Many of the issues that arose during the expansion phase were anticipated because they had already been encountered during the pilot phase (e.g., pop-up blockers preventing the creation of the consent form, computer kiosks not communicating with printers), and solutions required collaboration with the information technology staff at each satellite hospital. However, the most significant challenges arose from expanding the process to the inpatient units. Reorganization of patient flow from the inpatient units to the holding unit was required to minimize the delay into the catheterization lab (i.e., patients were 'called for' earlier). In addition, cardiovascular fellows had to be trained on the PREDICT process to provide consent to patients in the Cardiac Intensive Care Unit, as these patients did not flow through the holding room prior to catheterization.

Evaluation of implementation

Overall, the implementation of the PREDICT-enhanced consent form was accomplished by employing a multidisciplinary team of clinicians and non-clinicians who understood the conceptual goal of the project and thus were able to navigate all of the anticipated and unanticipated barriers. Visible support from senior nursing and physician leadership allowed the team to work directly with the bedside staff. Information systems leaders and staff also were active in the implementation phase and now serve as the first-line troubleshooters for the ongoing maintenance of the program. In further analyzing the initial PREDICT experience, we identified two major themes: 'facilitators' and 'barriers' to implementing PREDICT consent forms. Facilitators were described as components or processes that were positive initiators and sustainers of the project. Barriers were those components or processes that were negatively received or viewed as obstacles.

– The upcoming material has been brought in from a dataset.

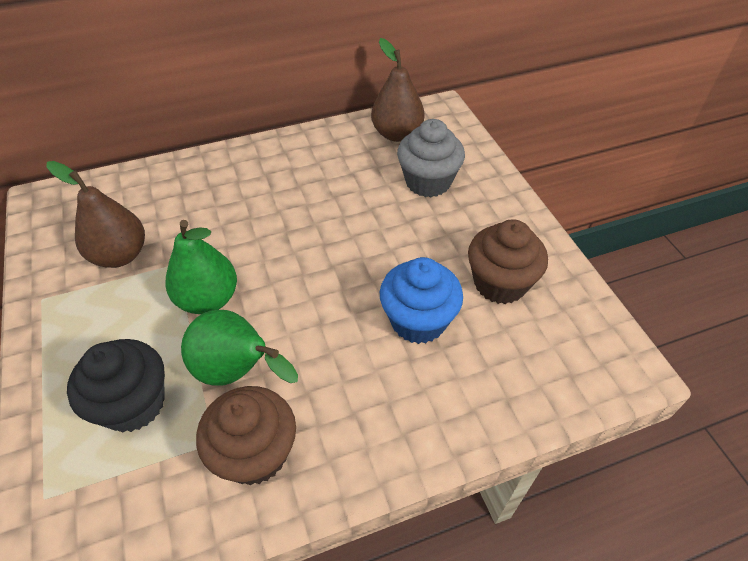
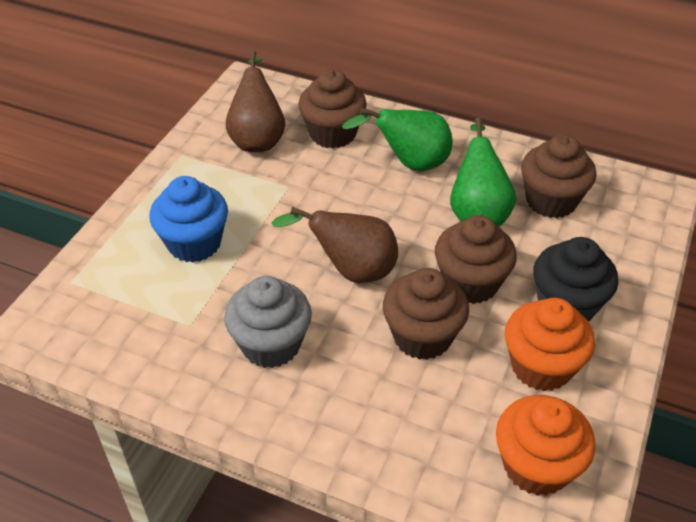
brown cupcake: 2 -> 4
orange cupcake: 0 -> 2

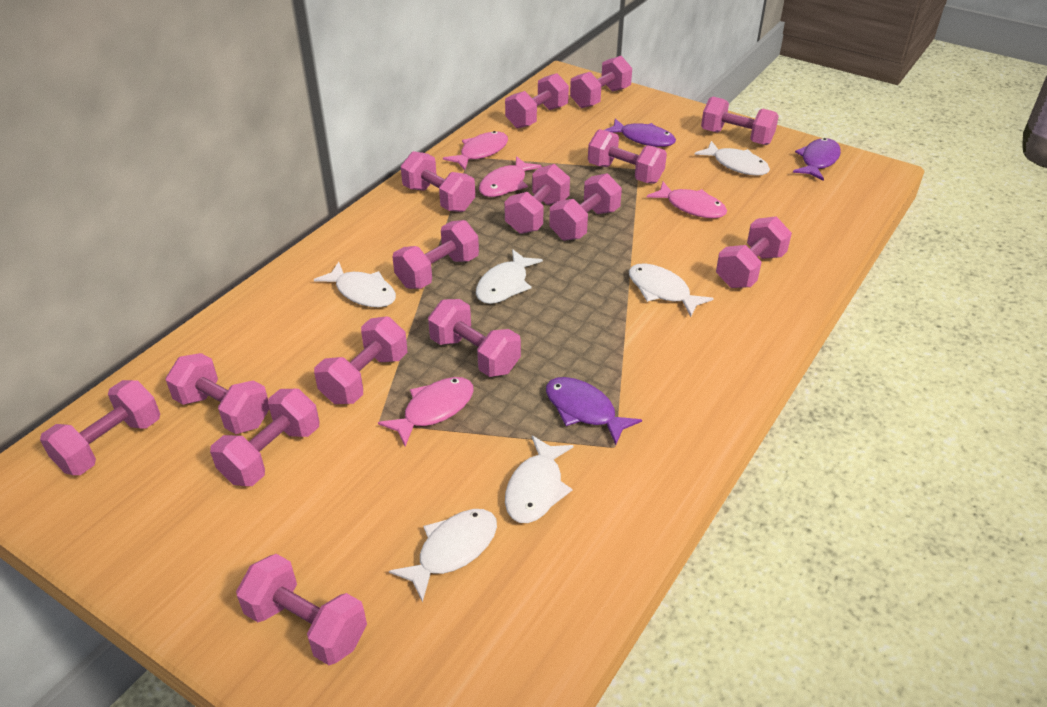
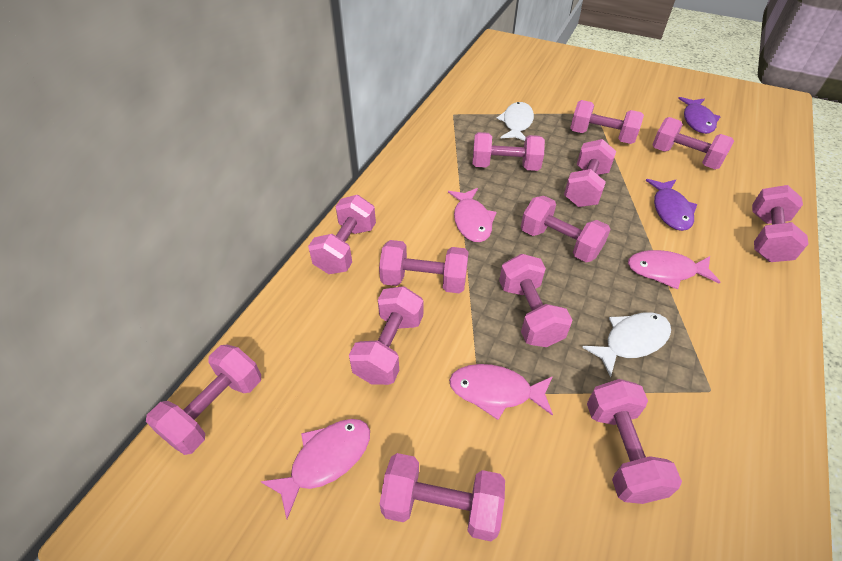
pink dumbbell: 15 -> 13
purple fish: 3 -> 2
white fish: 6 -> 2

Facilitators to implementation

Facilitators to implementation included clinicians who found usefulness in the tool by providing clarity and educational value for patients. Clinician comments included 'more of my patients are reading the consent form now', 'my patient said he finally understood a form about his health', and 'my patient said she had wondered what a stent really was and now she knew'. Several physicians commented that their patients seemed better informed about the procedure and appeared less anxious. Both nursing and physician staff commented that the gathering of the patients' characteristics resulted in a thorough review of the patient's readiness for the procedure and was beneficial to clinical care.

Hospital administrators were also identified as facilitators, in that they valued the ability of PREDICT to ensure an improved standard of care related to consent forms for cardiovascular patients. They subsequently expressed the desire to convert all consent forms to a similarly easy to read, educational format.

From the perspective of the nursing staff, an important implementation facilitator was their satisfaction with the minimal data entry and minimal time required to generate the forms. The time required to collect the 18 variables ranged from four to nine minutes. The PREDICT user interface evolved based on feedback from the staff, such as auto-populating required laboratory values and determining 'presence of anemia' based on the lab value instead of requiring manual interpretation, both of which began in March 2007. This resulted in a user interface that further limited the time required by the staff to enter data, while also reducing potential errors. Drop-down menus were also introduced into the interface so that items that had been manually entered, such as physician name and procedure type, also decreased the staff's time in generating the consent. Throughout our observations of the implementation process, the staff frequently remarked that patients had a positive response to PREDICT, which enhanced and reinforced the staff's satisfaction with the new consent form and process.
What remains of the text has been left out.